Maryland's hospital price-setting may influence national cost-control models
Maryland's experience with healthcare cost controls is fairly unique. There, an independent state agency has been setting rates since 1977 for all patients who visit the state's acute-care hospitals, including Medicare-insured patients. The result has been a state where hospital costs fall well below the national average.
Attracted by this model, the White House and some congressional Dems have pushed to turn MedPAC into an independent agency setting Medicare rates. However, Maryland's experience suggests that these cost controls come with significant administrative burdens for hospitals. Maryland hospitals must turn over a raft of data to regulators, including patient diagnoses, demographic information and how much patients are billed.
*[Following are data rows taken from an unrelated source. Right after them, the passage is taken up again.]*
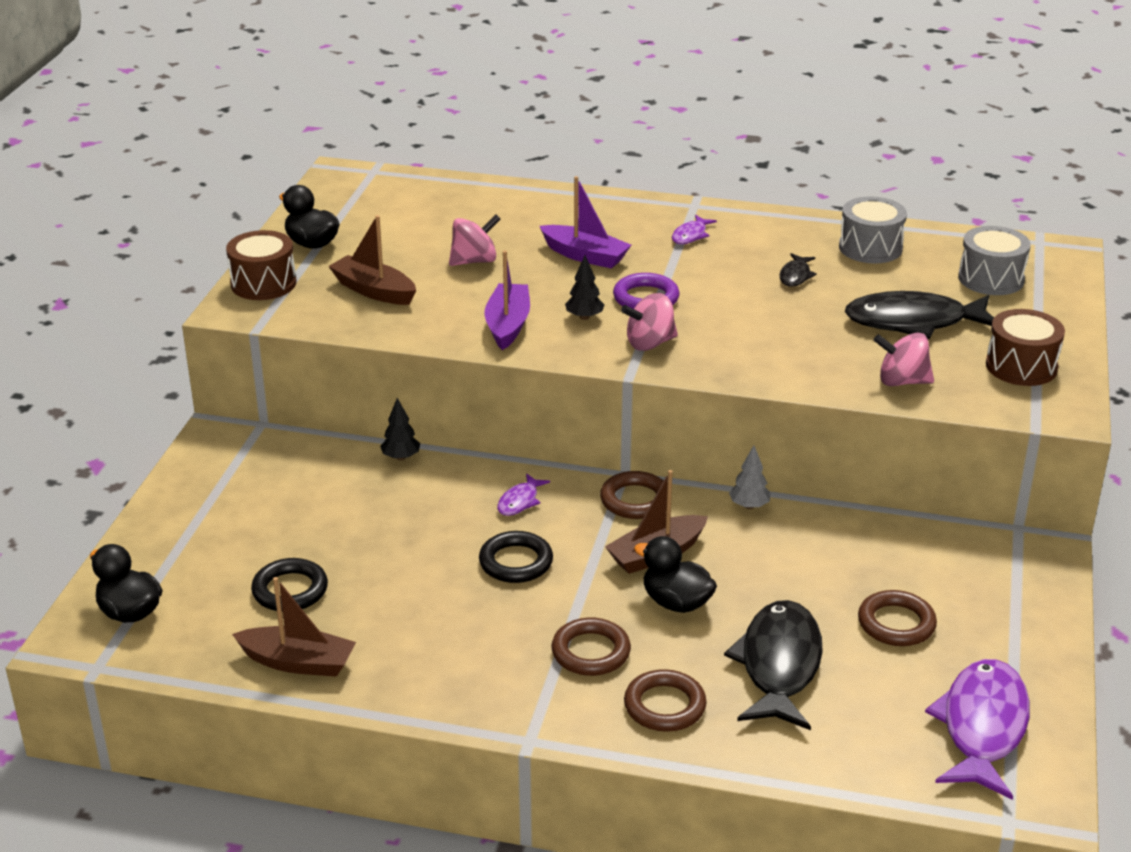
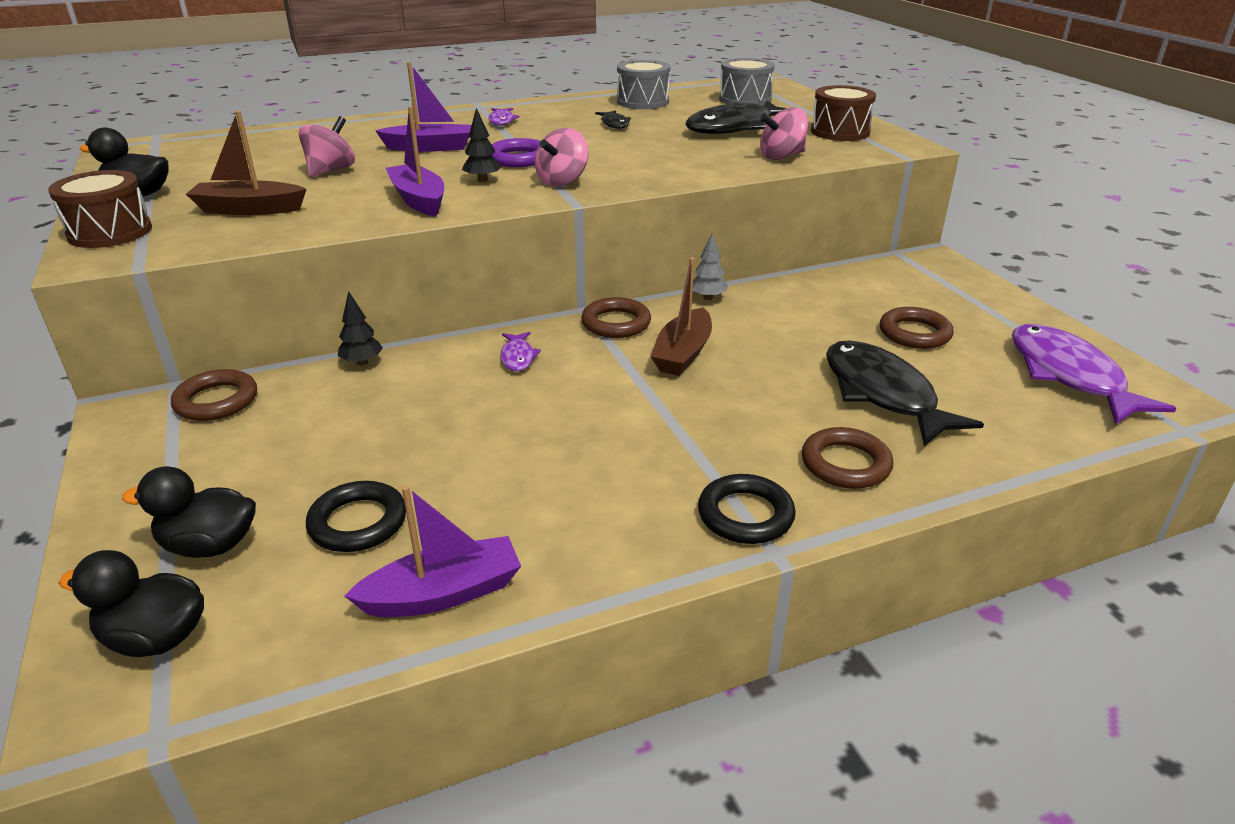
camera: 35 degrees left, 0 degrees up
(297, 662) = (443, 593): brown boat -> purple boat
(516, 562) = (571, 404): black ring -> black ring (745, 515)
(591, 652) = (728, 448): brown ring -> brown ring (216, 401)
(676, 603) = (745, 381): black duck -> black duck (210, 545)

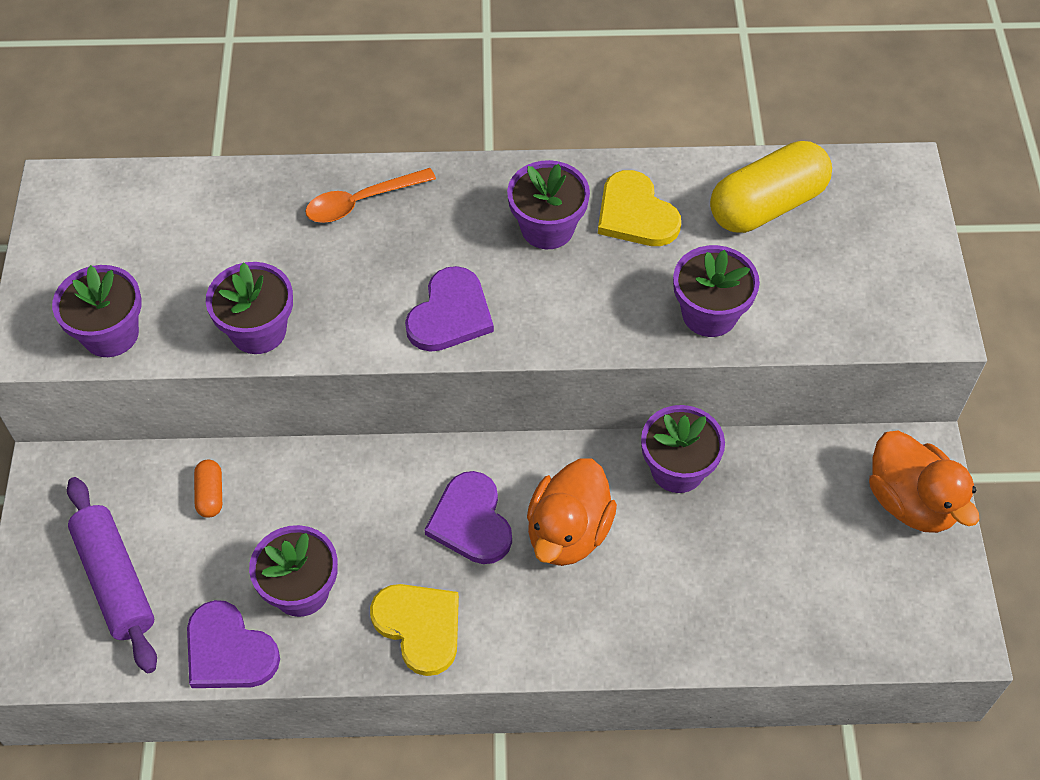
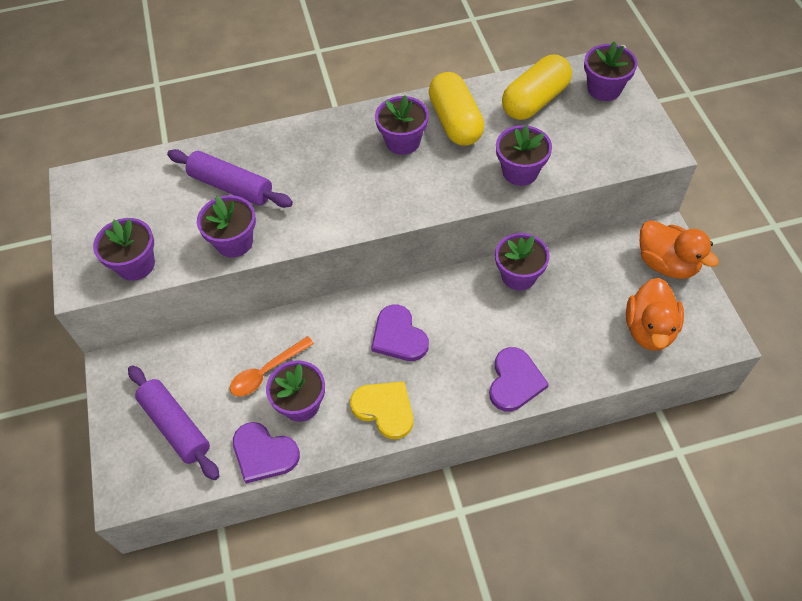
camera: 10 degrees left, 0 degrees up
(210, 494) = (224, 357): orange capsule -> none
(277, 244) = (231, 186): none -> purple rolling pin
(361, 202) = (279, 149): orange spoon -> orange spoon (267, 372)
(450, 314) = (356, 205): purple heart -> purple heart (515, 381)
(568, 532) = (462, 329): orange duck -> orange duck (649, 329)
(635, 214) = (455, 122): yellow heart -> yellow capsule
(880, 208) = (604, 89): none -> purple flower pot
All of this data is made public, which must impose some stresses on providers, as well.
On the other hand, Maryland hospitals seem to have enjoyed a more predictable profit margin than hospitals in other states--at around 2.5 percent to 3 percent--while margins have wavered dramatically in other states. That's true despite the fact that Maryland hospitals charged patients 20 percent above treatment costs in 2007, while hospitals nationwide average a 182 percent markup, the AHA says.
The system also stabilizes things between private and public payers. Hospitals enjoy higher Medicare and Medicaid rates than elsewhere in the U.S., which certainly does no harm, but in turn, they aren't allowed to cost shift losses from government payers to private health plans.
All of this seems to lend credibility to the notion of an independent rate-setting body for Medicare. On the other hand, if Medicare rates are controlled, but none of the other controls Maryland has imposed are in place, it's hard to imagine the U.S. as a whole, will see similar results.